Como al mediodía aún no tenía el disfraz de Santa Klaus, vio que no
habría otro remedio que recurrir a Krista para pedirle en préstamo los
cincuenta marcos necesarios para pagar el alquiler y cubrir el depósito
de garantía. Había ido entonces a buscarla a su trabajo de la pequeña
papelería en el sótano del Europa Center y ella le respondió con su
misma voz tersa y enronquecida por el cigarrillo, cargada de falso
enojo, que le prestaría los cincuenta marcos, pero que era lo último que
haría por él en su vida.
Quince años atrás, cuando había llegado a Berlín desde Maracaibo para
estudiar Ingeniería Eléctrica en la Universidad Técnica, gracias a la
pomposa decisión de su padre que quería tener un ingeniero graduado en
Alemania, porque todo lo que era Bayer era bueno, una de sus primeras
desgracias había sido encontrarse con Krista que extendía los recibos en
la caja del Goethe-Institut.
Nunca mencionaba a Krista en las largas cartas dirigidas a su padre, en
las que trataba de justificar sus repetidos fracasos en el estudio; pero
si a alguien hubiera tenido que culpar era a ella, no porque tuviera en
realidad que ver, sino simplemente porque estaba en su vida desde el
principio. Y cuando ya nunca más volvió a la Universidad y muerto su
padre empezó a sobrevivir como camarero o como músico ocasional en las
pizzerías y en los restaurantes latinos, Krista seguía allí, ocupando su
mesa solitaria y sorbiendo lentamente su cerveza aunque últimamente ya
no se cruzaran casi palabra, disolviéndose en aquella forma suya de
perseguirlo.
En la tiendita de disfraces de la Karl Marx Strasse en Neukölln sólo
quedaba ya un último traje de Santa Klaus que no era de su medida.
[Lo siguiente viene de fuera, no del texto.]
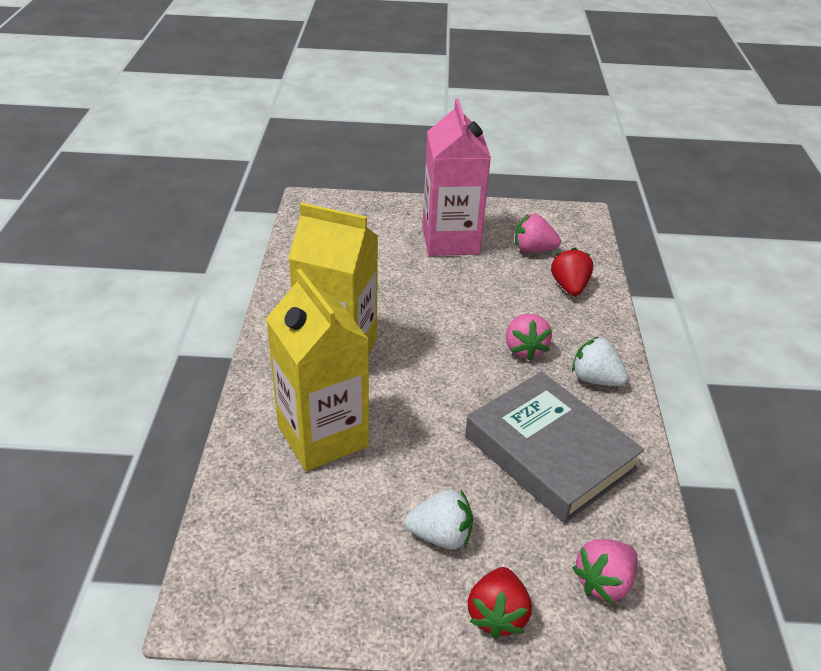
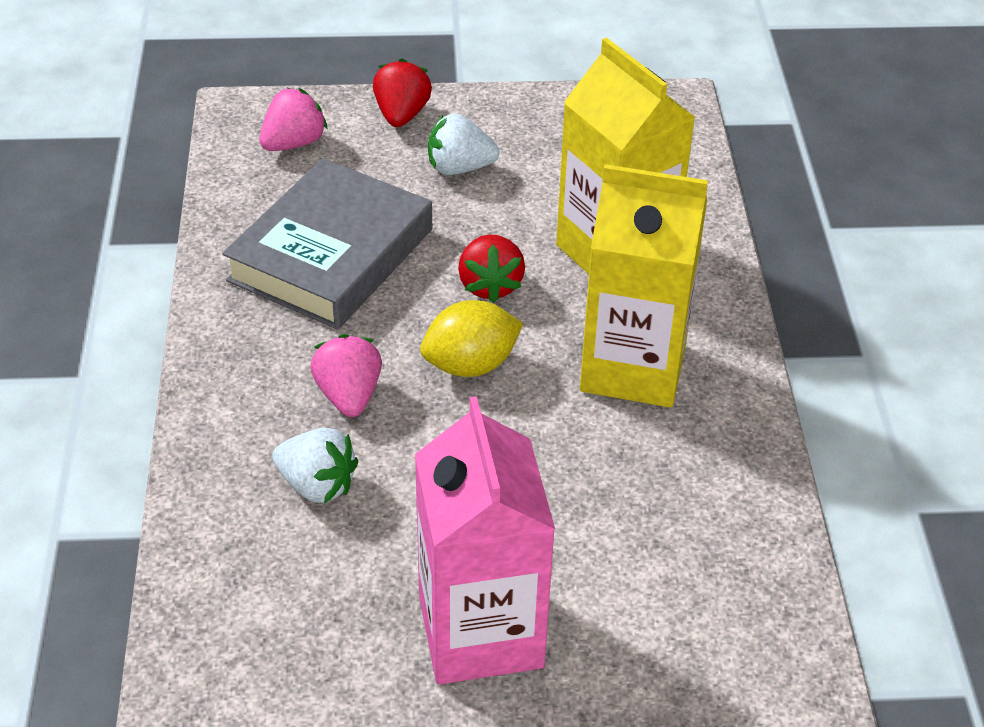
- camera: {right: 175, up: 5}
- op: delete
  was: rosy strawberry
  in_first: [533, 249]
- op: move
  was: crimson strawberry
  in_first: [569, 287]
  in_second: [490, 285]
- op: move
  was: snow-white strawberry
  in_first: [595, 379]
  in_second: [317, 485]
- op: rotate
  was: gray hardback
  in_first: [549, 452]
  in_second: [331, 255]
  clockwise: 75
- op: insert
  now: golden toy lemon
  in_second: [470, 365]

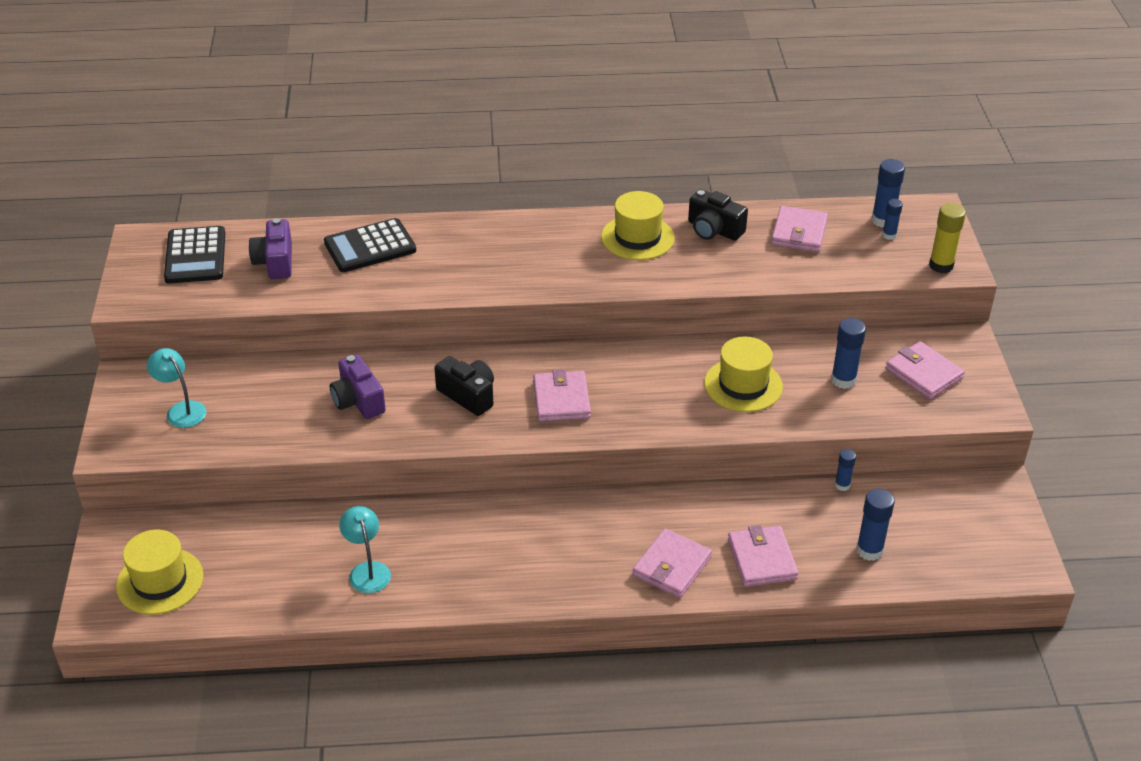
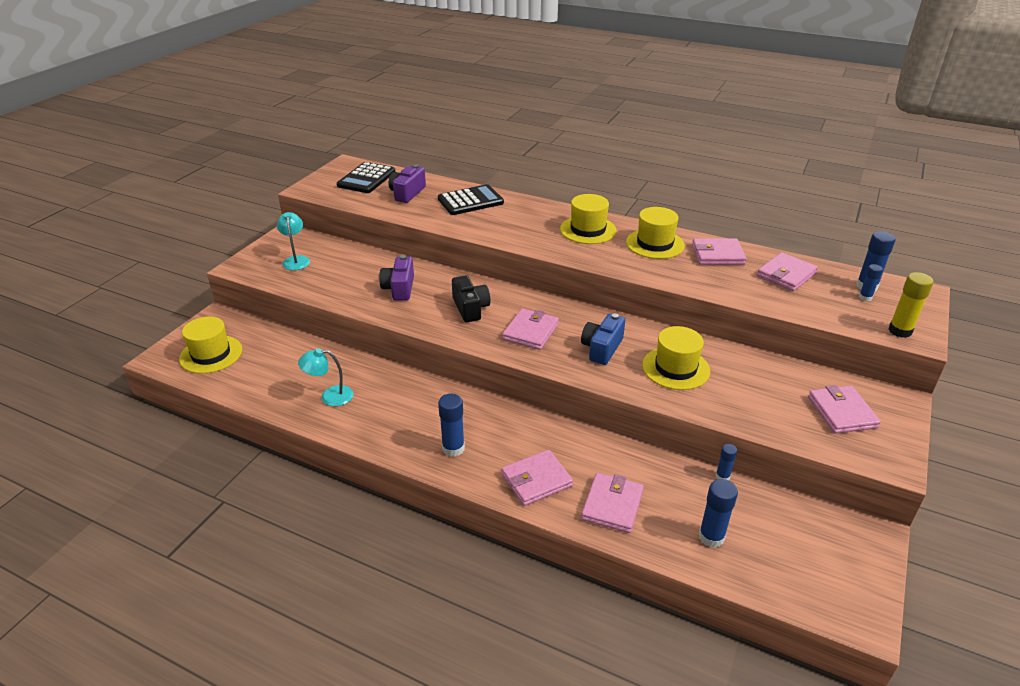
- camera: {right: 30, up: -5}
- op: replace
  was: ebony camera
  now: rosy billfold
  in_first: [714, 230]
  in_second: [717, 255]
- op: rotate
  was: ebony adding machine
  in_first: [370, 247]
  in_second: [470, 201]
  clockwise: 150
- op: move
  was: blue glue
  in_first: [843, 380]
  in_second: [453, 448]
- op: rotate
  was: turquoise lamp
  in_first: [367, 570]
  in_second: [330, 396]
  clockwise: -105
- op: insert
  now: golden tall hat
  in_second: [588, 230]
- op: insert
  now: blue camera
  in_second: [602, 348]

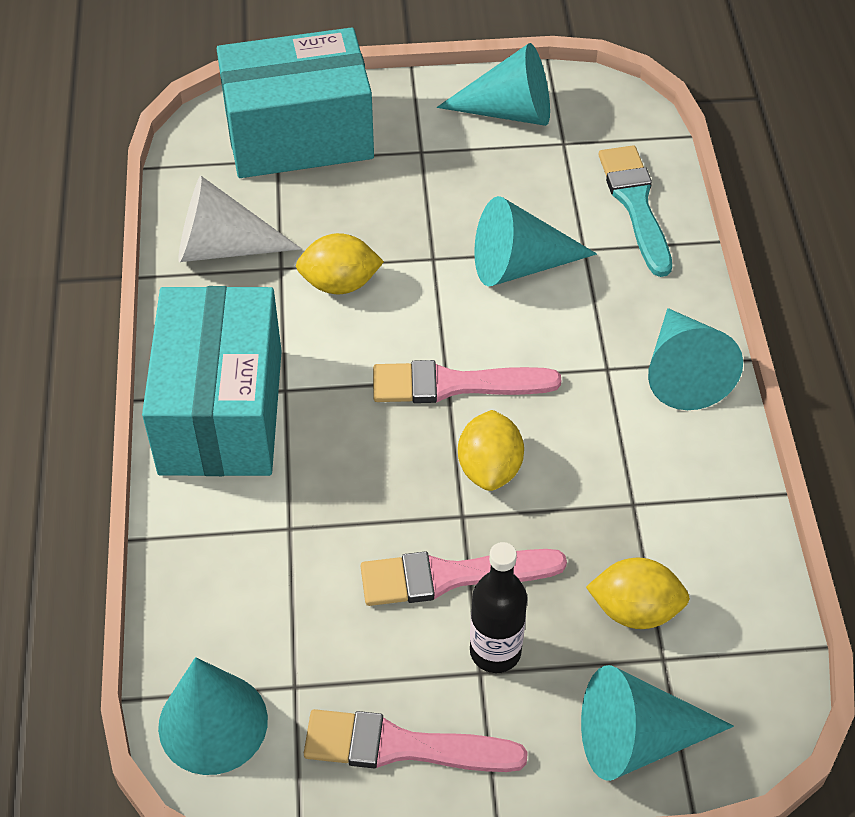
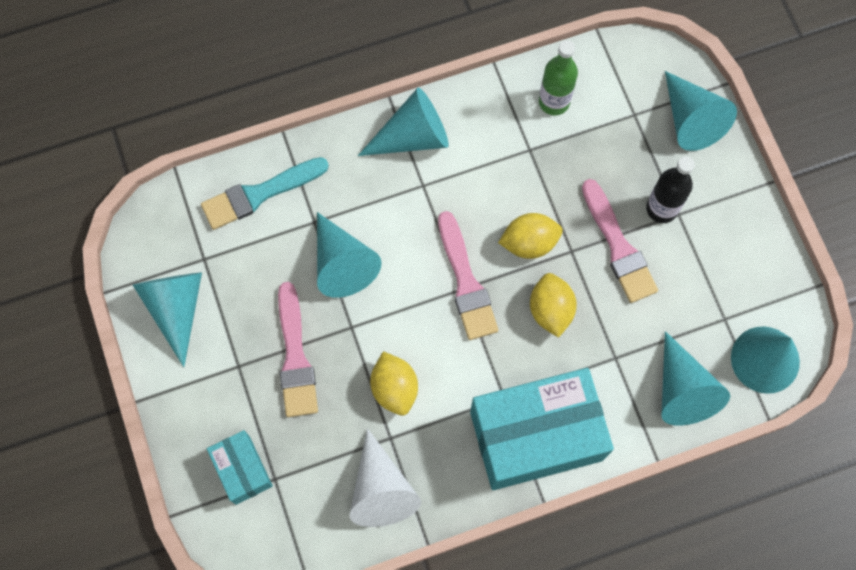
- camera: {right: -105, up: 20}
- op: resize
  was: turquoise parcel
  in_first: [299, 136]
  in_second: [242, 470]
  ratio: 0.49
- op: move
  was: golden toy lemon
  in_first: [635, 610]
  in_second: [550, 310]
- op: move
  was: rosy paint brush
  in_first: [402, 746]
  in_second: [295, 357]
- op: insert
  now: leaf-green flask
  in_second: [554, 102]
- op: insert
  now: turquoise cone
  in_second: [682, 390]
Aunque había engordado en los últimos años y tenía ya una barriga que
iba pareciéndose a la de su padre, aquel traje le venía muy estrecho,
pese a que se suponía que los Santa Klaus eran gordos, y él no lo estaba
tanto. Las botamangas del pantalón de franela roja dejaban al
descubierto buena parte de sus pantorrillas, y peor, las botas no
formaban parte del ajuar en alquiler, por lo que tendría que ir al
compromiso con sus gastados zapatos de invierno.
Y en fin, así vestido había bajado aquella noche de Navidad las
escaleras del olvidado edificio gris sin ascensor, uno igual a los otros
muchos edificios grises de la Manitusstrasse en el lejano suburbio
obrero de Kreuzberg, invadido ahora por los inmigrantes turcos que
llenaban las calles con su vocinglería de cine mudo e improvisaban sus
comercios en las aceras y debajo de los puentes.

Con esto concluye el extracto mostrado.